Wednesday, August 22, 2012

Tropical fish in Tasmania, and other stories

Australian waters: Climate change is measurably affecting marine ecosystems in Australian waters, including tropical fish being seen near Tasmania.

Ocean health index: The health of the global oceans has been rated, and given a 60/100. That's (still) a pass, but not very impressive, and most of the indicators are heading south. I'm not persuaded by every aspect of this study (the tourism section, for instance, just seems daft), but mainly it is about trying to set a baseline against which future ocean health can be measured. So the absolute score is probably less important than whether it rises or falls in future.

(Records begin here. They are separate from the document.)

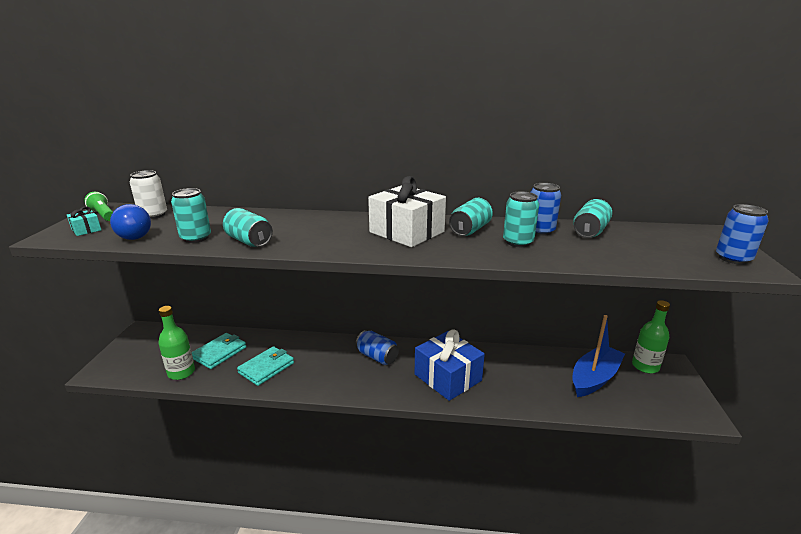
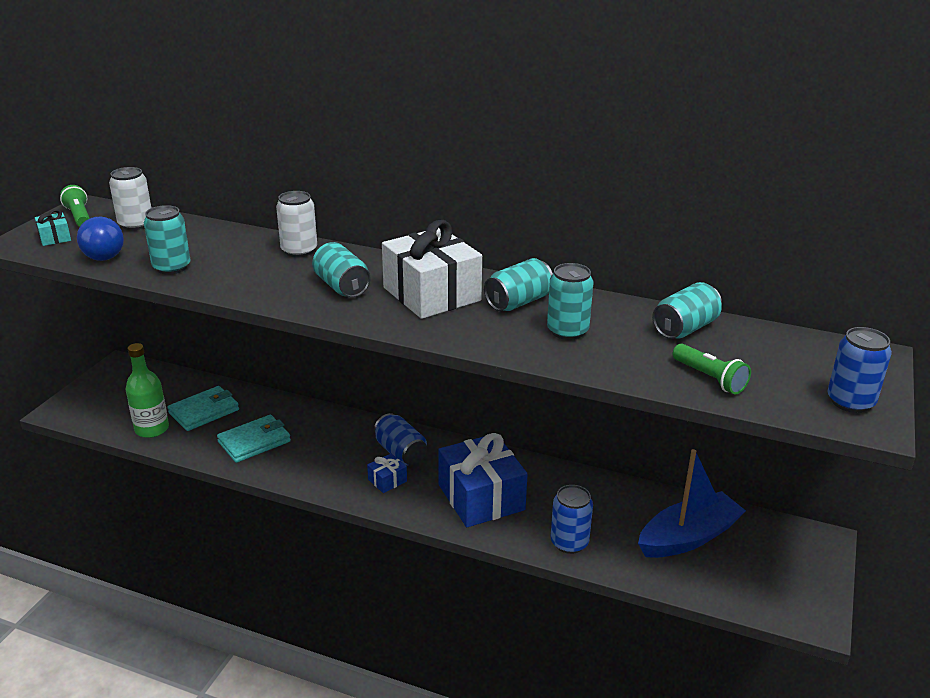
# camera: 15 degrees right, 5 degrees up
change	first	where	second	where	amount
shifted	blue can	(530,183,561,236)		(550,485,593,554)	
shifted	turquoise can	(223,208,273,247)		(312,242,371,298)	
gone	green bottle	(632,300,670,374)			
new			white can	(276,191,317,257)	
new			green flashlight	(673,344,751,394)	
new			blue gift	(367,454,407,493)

Carbon and farming: Australian farmers leading the way? I admit I still don't have much of a handle on the details of agricultural practices and carbon sequestration. Yet my impression is that it can only ever be a sideshow, since any carbon sequestered remains in the active carbon cycle, albeit in a phase of slightly reduced activity when compared with the carbon in the upper oceans and atmosphere. Whatever the place of agricultural practices, the centrepiece of any carbon strategy has to be leaving the vast majority of fossil hydrocarbons buried deep underground. This is the only place where excess carbon can be safely stored more or less permanently.

Food crisis: Letter from Jeremy Grantham, a fund manager with his finger on the pulse of where the real threats to the global system lie. Hint: they converge in the stomach.

Flooding: 750 million to be vulnerable to flooding by 2025 in rapidly developing Asian cities, according to the Asian Development Bank.

Hot water: Thermal power stations need cooling water to operate, yet they return that water to its source at a higher temperature than they take it. This means that when rivers and lakes get too warm for marine creatures to live, plant operators and regulators face a choice between power cuts and dead fish (and potentially ruined ecosystems). Even plants using ocean water are not immune. This is a growing problem in a warming world. Solutions include moving away from thermal power plants (thermal plants are those that rely on a source of energy being used to boil water in order to drive turbines and so include coal, gas, oil, nuclear and solar thermal) or building air cooling towers so that the heated water is not returned to the waterway.

Economist vs physicist: A dinner conversation. I linked to this piece in a recent post on growth, but it's worth mentioning again on its own.

Overfishing: Plenty more fish in the sea? The NEF has calculated that the UK has just exhausted the annual productivity of its domestic fisheries and effectively relies on imports of cod and haddock for the rest of the year...

Overconsuming: ...on almost the same day that humanity exhausted its annual budget of global resources.
H/T Donna.


byron smith said...

Grist: Buying "sustainable" fish will not save the oceans. At least, not in the absence of serious CO2 mitigation. There are many threats to the oceans, but winning most of the battles and losing on ocean acidification might well still mean losing.

byron smith said...

Guardian: Food crisis could force world into vegetarianism. Food and water. Food and water. Food and water. Food is water, since 70% of our available fresh water goes to food production. Disruptions to the hydrological cycle mean disruptions to the food supply, which means somewhat higher prices for rich countries, spending a tiny fraction of their incomes on food, but means starvation or malnutrition for the billions living closer to the edge, and loss of legitimacy for their leaders.

byron smith said...

Guardian: It's not just in the Southern Hemisphere. Warm water fish increasing around Britain.